A follow-up about plans to address concussions for people who have played in the CFL and who currently play in the CFL produced this response:
"The great thing is that this league has made tremendous strides and we do continue to work very hard on player health and safety. One of the things that we did this year is the partnership with the NFL, the new experimental concussion protocol, which has to do with, I'll spare you the technical details, but it has to do with eye movement, so we can get ahead of it and diagnose it even earlier on. We continue to work with medical professionals, as well as the NFL and other people in sport. You know, concussions are not unique to football, and they're certainly not unique to the CFL. Hockey, soccer, even competitive cheerleading, we're all faced with these things.

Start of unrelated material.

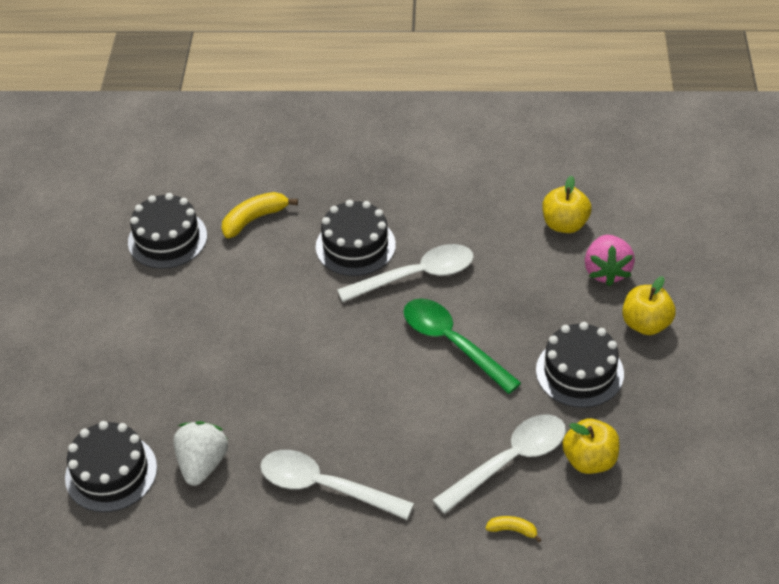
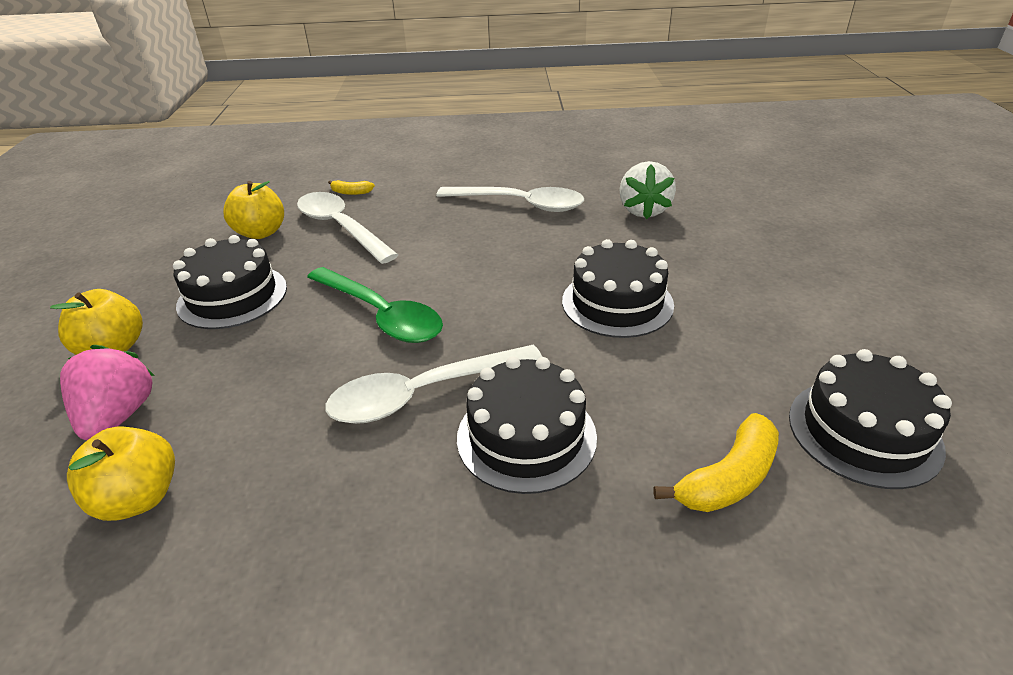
camera: 175 degrees right, 10 degrees down
(111, 472) = (729, 201): black cake -> black cake (617, 303)
(509, 461) = (341, 228): white spoon -> white spoon turned 90 degrees clockwise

I've got a couple of kids, right, I've got a 10-year-old and a five-year-old, both of them participate in sport. So, if anything, I'm very, very conscious of making sure that they participate in a safe environment. We're working to put all of Canada on the SafeContact program to make sure that blocking and tackling is done properly and safely. So there are a number of things in place, not just on the professional level, but certainly on the youth level."
That's not a bad response, and it does highlight some of the good things the CFL is doing. The new King-Devick test (the experimental protocol Orridge mentioned) is promising, as is the league's work with Football Canada on the SafeContact program. The league has generally seemed better on in-game concussion protocol recently, too; there appear to be less incidents recently where a potentially-concussed player stays in the game or returns quickly. However, there's still plenty that can be done on the concussion front, both in terms of funding research and in terms of ensuring concussions are prevented, diagnosed and treated as well as they possibly can be.
The part of that response about other leagues isn't entirely positive, though. While working with the NFL carries some benefits, that league doesn't have the greatest overall reputation on head injuries. Sure, it's working to change that, and NFL partnerships such as the King-Devick program are promising, but the CFL can't just rely on other leagues to lead the way, and it especially can't rely on the NFL to determine future concussion policies and practices. The NFL may have some good ideas and some that should be implemented in Canada (including independent neurologists, which that league has, and which the CFL has resisted), but the CFL should be considering those ideas on their merits and coming up with its own policies. Moreover, saying concussions are a cross-sport issue is also true (and this interesting series the National Post is running this week illustrates that), but that doesn't diminish how important they are in football. It's positive that the league's doing some promising things to address concussions with current players and concussion awareness and prevention for future players; whether the issue is receiving enough focus is another debate, but it's clear they are making some progress on this front.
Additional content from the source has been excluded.